The Registry is summarized in our tour organizer Donna Moughty's blog at IrishFamilyRoots.com,
The Registry of Deeds began operation in 1708 and records not only land deeds, conveyances marriage settlements, mortgages among other documents. There was never a requirement to file a deed so it does not represent every transaction. It was mostly used when there was the possibility of a legal action in the future. The vast majority of the records, especially in the early years was for Protestants. You might find your Catholic ancestors mentioned in the mid to late 19th and 20th century.
After breakfast there was some time before it opened, so I took another walk around Dublin. Unfortunately, I did get turned around and got back to the hotel too late. And since the Registry was not in walking distance I decided to return to the National Library of Ireland and go through more newspapers and look for more books and materials for County Donegal. I did find more relevant information for my research than I likely would have looking through the deeds.
After that, I returned to Liberty University and took the tour.
Here is the outside of the Long Room Library.
At the entrance of the library there is this sculpture. The Sphere Within Sphere or in Italian, Sfera con Sfera by artist Arnaldo Pomodoro, The first of spheres was made in 1963. Others are spread out over the world including the United Nations plaza in New York and the Cortile del Belvedere at the Vatican Museums.

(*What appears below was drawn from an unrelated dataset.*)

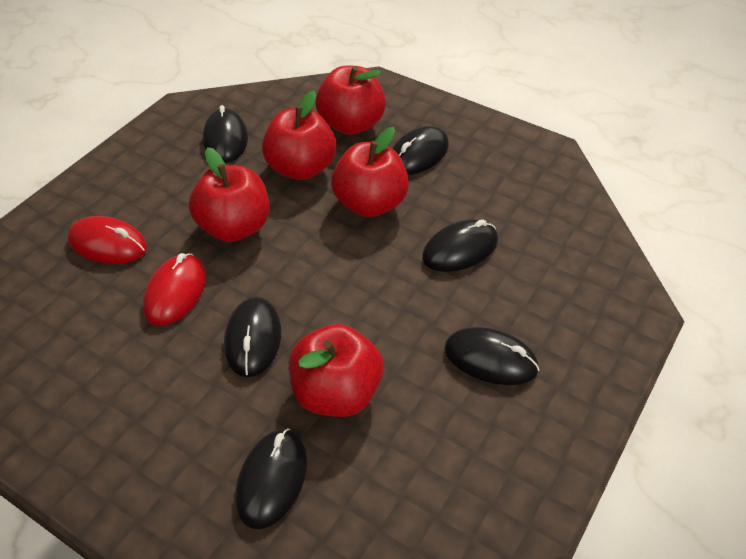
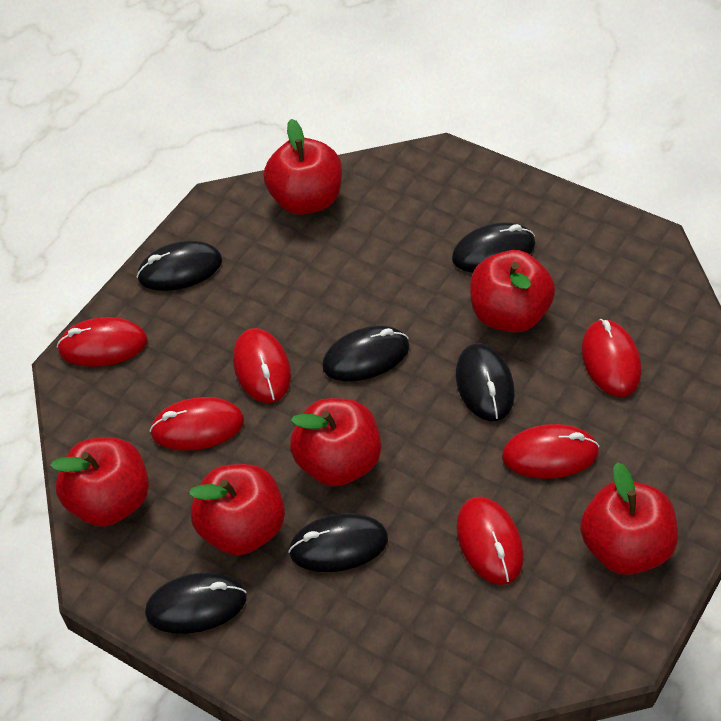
red apple: 5 -> 6
red mouse: 2 -> 6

And the inside of the Long Room Library. I hadn't realized this was where they filmed the library scene in Attack of the Clones. I might actually re-watch this movie now, though it will likely be the RiffTrax version.
And the last part of the tour was to see The Book of Kells which is a 9th century manuscript that documents the four Gospels of the Bible.
After we headed to the oldest pub in Dublin, Brazen Head Pub for music and storytelling. We heard tales of fairies and sang songs such as the classic Finnegans Wake. A very memorable evening with much food and Guinness (at least in my case).